Training with our own data

zawlin commented 4 years ago

Hi,
I have a few questions on how the data should be formatted and the data format of the provided dryice1.

The model expects world space coordinate in meters? i.e if my extrinsics are already in meters do I still need the world_scale=1/256. in config.py file?
The extrinsics are in world2cam and the rotation convention is like opencv? i.e, y-down,z-forward and x-right, assuming identity for pose.txt file?
how long do I need to train for about 200 frames? And in the config.py file it seems you are skipping some frames? This is ok to do for my own sequence as well?
in the KRT file, I see that there's 5 parameters above the RT matrix. This is the distortion correction in opencv format? But it is not used yes?
I did not visualize your cameras, so I am not sure how they are distributed. Is it gonna be a problem if I use 50 cameras equally distributed in a half-hemisphere and the subject is already at world origin and 3.5 meters from every cameras? My question is do I need to filter the training cameras so that the back side of subject that is not seen by input 3 cameras is excluded?
How do I choose the input cameras? I have a visualization of the cameras . Which camera config should I use? Is this more a question of which testing camera poses I intend to have, i.e narrower the testing cameras' range of view, the closer input training cameras can be? Config_0 is more orthogonal and Config_1 sees less of the backside.

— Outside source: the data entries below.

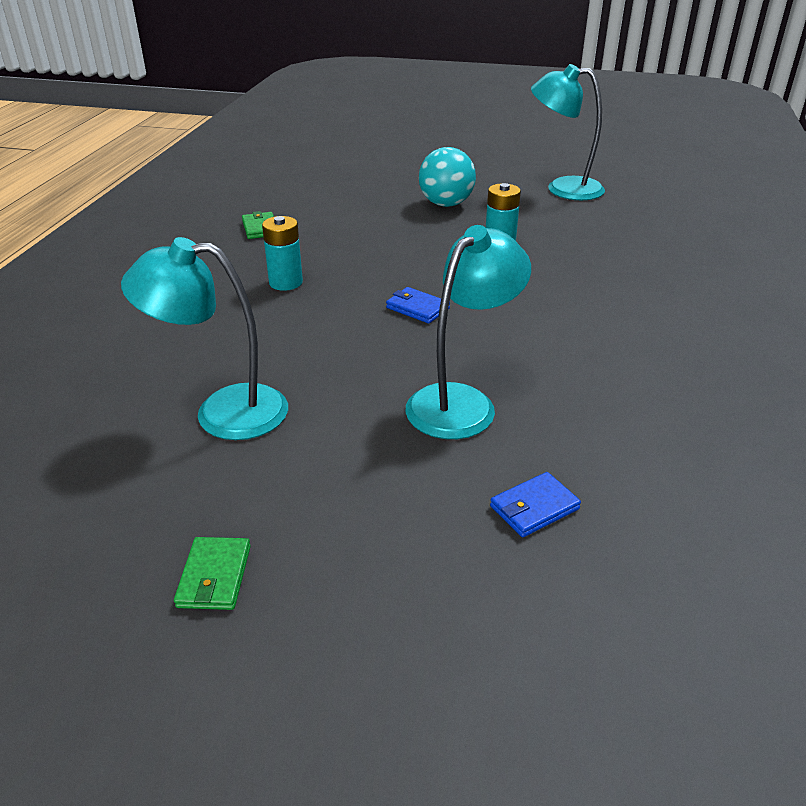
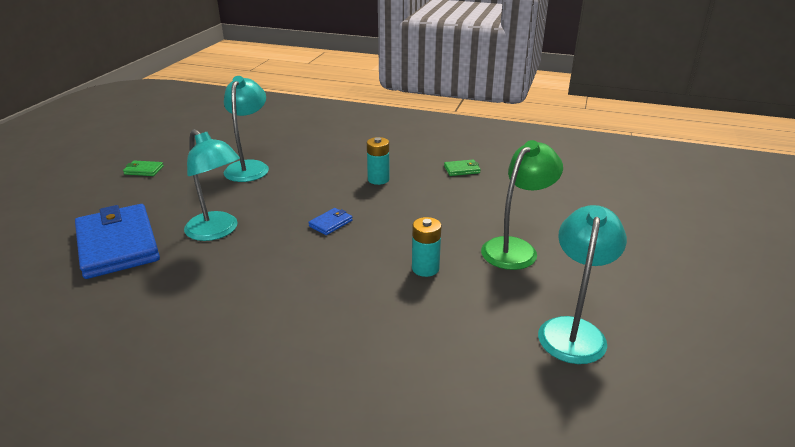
camera: 95 degrees right, 5 degrees down
(446, 204) = (515, 248): turquoise ball -> green lamp
(534, 507) = (118, 244): blue wallet -> blue wallet, size x2.47

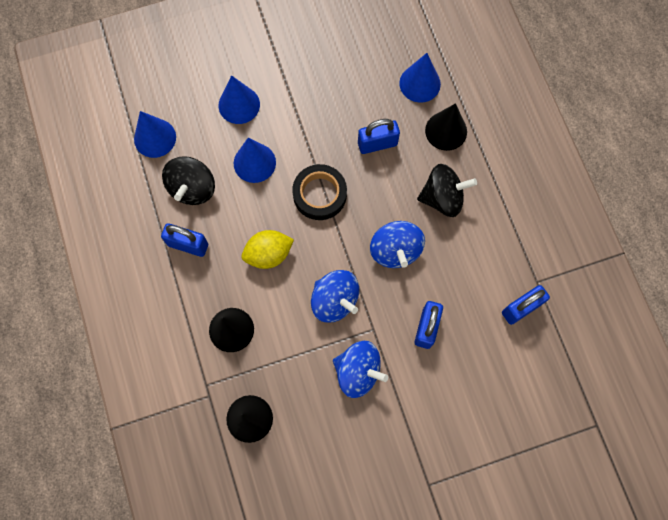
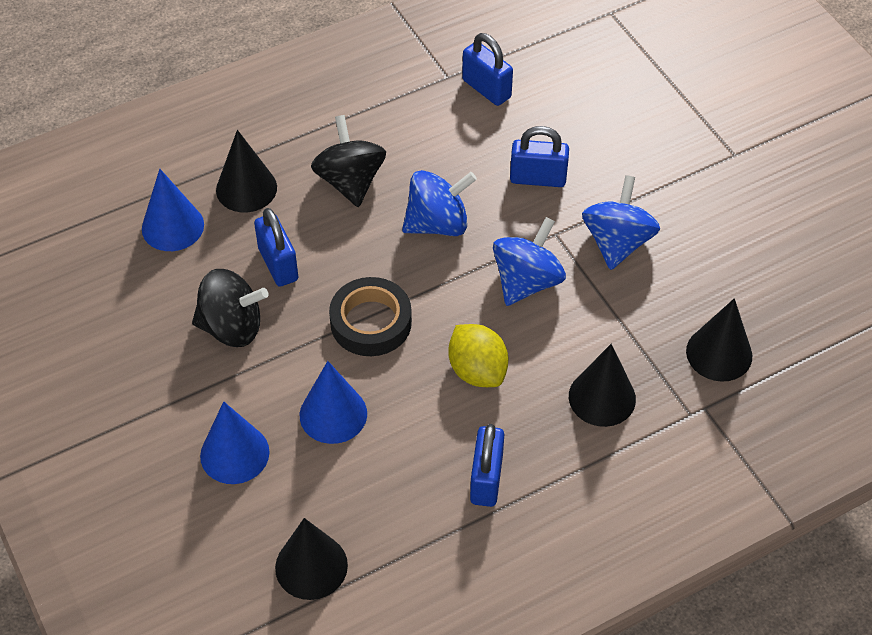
camera: 100 degrees left, 20 degrees down
(155, 138) = (311, 566): blue cone -> black cone
(192, 188) = (391, 491): black spinning top -> black spinning top (232, 327)

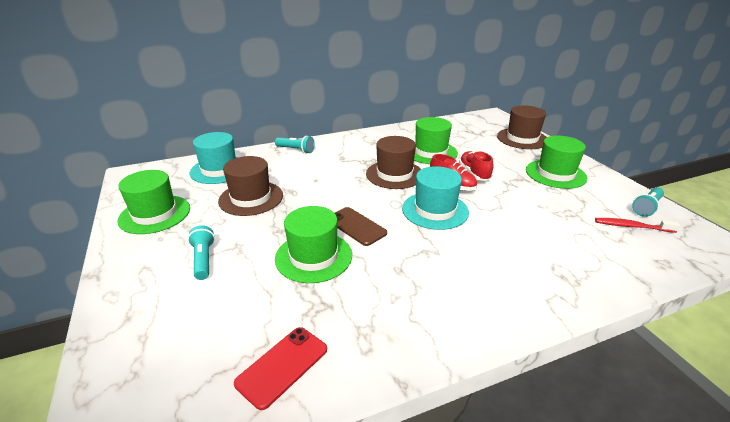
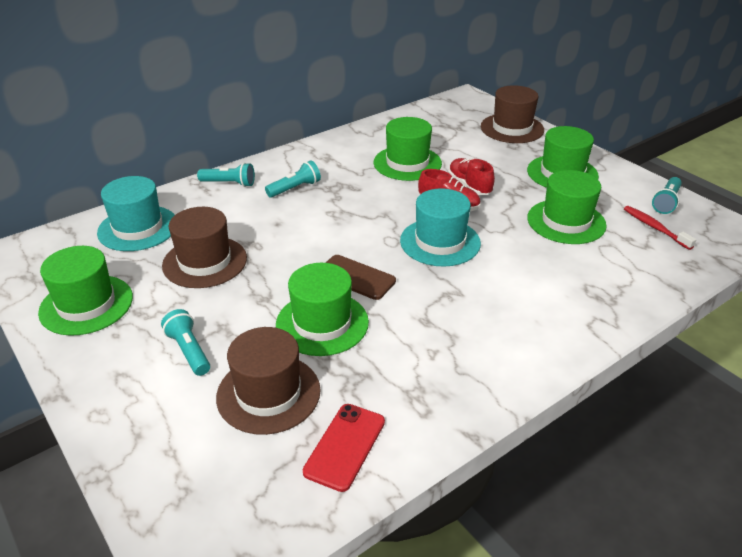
camera: 15 degrees left, 5 degrees up
(340, 159) = (295, 188): none -> turquoise flashlight
(394, 174) = (374, 201): brown hat -> brown hat (268, 393)
(549, 210) = (566, 222): none -> green hat
(631, 226) = (655, 228): red toothbrush -> red toothbrush turned 60 degrees clockwise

stephenlombardi commented 4 years ago

Hi, thanks for reaching out!

There's no expectation of a particular measurement unit (ie meters). The purpose of world scale is to convert the coordinates of the volume to lie in [-1, 1]^3 because that's the coordinate system that torch.functional.grid_sample uses. So worldscale actually dictates the size of the volume that is modeled because everything beyond -1 or 1 is cut off.
Yes, opencv convention for rotation.
In general I find around 200k-500k iterations gives a good result depending on the complexity of the scene. Returns tend to diminish after this point. For 200 you can probably err towards the shorter end of the range. I believe the included config.py file uses all available frames.
Yes, those are distortion parameters but the images are all undistorted.
No, don't filter out cameras; you want to use as many cameras as you can. The system can still model the details that the "input" cameras don't see (this is because it still gets training examples from other viewpoints).
The selection of the input cameras actually does not matter much, either one of those camera configurations should give similar results. As stated before, even though the encoder network only sees the 3 input images, it's only using them to produce a latent code and it's easy for the encoder network to include information about the entire scene into the codes (this is a feature, not a bug).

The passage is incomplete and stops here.